KARACHI: The State Bank of Pakistan (SBP) has appealed to the Supreme Court against the Federal Shariah Court`s decision about shifting to a Riba (interest) free economy.
According to details, there has been widespread protest across the country against the non-implementation of the decision of the Federal Shariah Court against interest and against the four banks that approached the Supreme Court against certain provisions of the decision and demanded amendments. The protest is also attended by clerics, the public, and the owners of industrial establishments, who are closing their accounts with four banks and escalating the protest.
However, SBP has approached the Supreme Court, saying that while the basic spirit of the Shariah Court’s decision is commendable, there are some contradictions that require clarification from the esteemed Supreme Court that is why SBP is challenging the verdict.

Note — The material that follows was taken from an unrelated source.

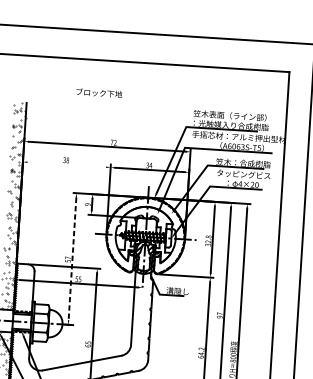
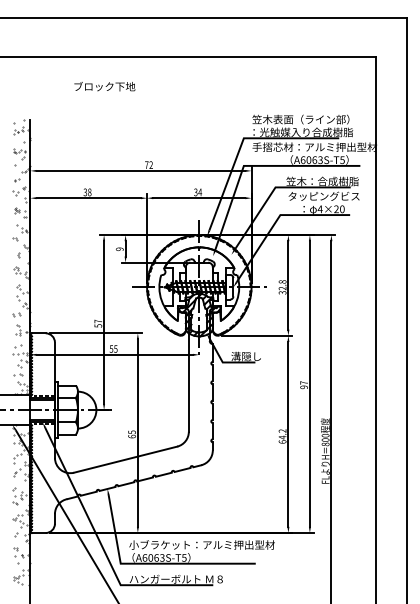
text: (99, 93) -> (104, 86), moved
line: (66, 164) -> (88, 198), added
line: (72, 259) -> (104, 323), dashed -> solid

The SBP has said in its appeal, in a shape of a letter sent to SC that SBP’s responsibilities include controlling the country’s financial system and it has taken steps to promote Islamic banking in the country, by virtue of which five full-fledged Islamic banks and 17 Riba-free conventional banks are running. SBP is the only institution in the world that has taken steps in this regard.
A report has been prepared based on the steps to be taken in this regard and the future course of action, entitled “Planning for the Islamic Banking Industry 2021- 2025”. Therefore, regarding the decision of the esteemed Federal Shariah Court, the following aspects need to be clarified.
The esteemed FSC in its judgment has ordered the transfer of international loans and investments to Shariah compliance methods, such as Sukuk, but the issue is that international investments and loans are not in the hands of the state so they cannot be persuaded in a particular way.
Furthermore, they are not subject to any law of Pakistan, while the FSC has to decide whether the laws/regulations in force in the country are in accordance with the Qur’an and Sunnah under Articles 203D and 203B (c) of the Constitution Jurisdiction is available. (Therefore, the court does not have the power to decide on these international loans).
The Federal Shariah Court has issued a general order to rid Riba within five years. The court does not have the power under the constitution to issue such a general order as the court has jurisdiction over laws and this general order is not about any specific law. Moreover, it would be impossible to rid the economy of interest in five years. The Islamic banking system that has been implemented so far has taken twenty years, so it will take five times as much period to rid the entire economy of interest.
The esteemed Federal Shariah Court in its judgment has given five years to free the economy from interest, which is purely the court’s own estimate, while in fact more time for this work would be required.
The date given for the ineffectiveness of the laws (June 1, 2022) is also unconstitutional, as the ineffectiveness of these laws is conditional on the federal government or any provincial government not appealing. The constitution allows a federal or provincial government to appeal for up to six months. Therefore, the date of the ineffectiveness of the laws is October 27, but the period of appeal for other than the federal and provincial governments, such as the State Bank, etc., is sixty days. Laws that have been declared to be in conflict with Islamic law have been given a deadline of December 31, 2022, for amendments, while the legislature cannot be bound by any date. Giving such time to the legislature is unconstitutional and conflicting.
The Honorable Supreme Court, while reversing the decision in 2002, had directed to give an opinion on the process of indexation for the devaluation of the currency, but the Federal Shariah Court refrained from giving an opinion on the indexation. It has been declared to be in conflict with the orders. Clear guidance from the SC is required in this regard.
The repeal of Rule No. (9) of the Banking Companies Rules 1963 requires the guidance of the esteemed Supreme Court, as this rule does not justify interest in Pakistan but is applicable abroad.
Declaring various rules related to Savings Certificates and Defense Savings Certificates as contrary to Islamic rules, it has been ordered to transfer these certificates to alternative Islamic methods of financing such as Sukuk, etc. Since it would be difficult to implement, Honorable Supreme Court should guide in this regard. The Supreme Court remanded the judgment in 2002 and asked the esteemed Federal Shariah Court to rule on the implications of Articles 29, 30 (2), 38 (f), 81 (c), and 121 (c) of the Constitution of Pakistan but the present decision does not mention the provisions in this regard.
Therefore, in view of the above matters mentioned in the appeal, amendments should be made in the decision of the Federal Shariah Court.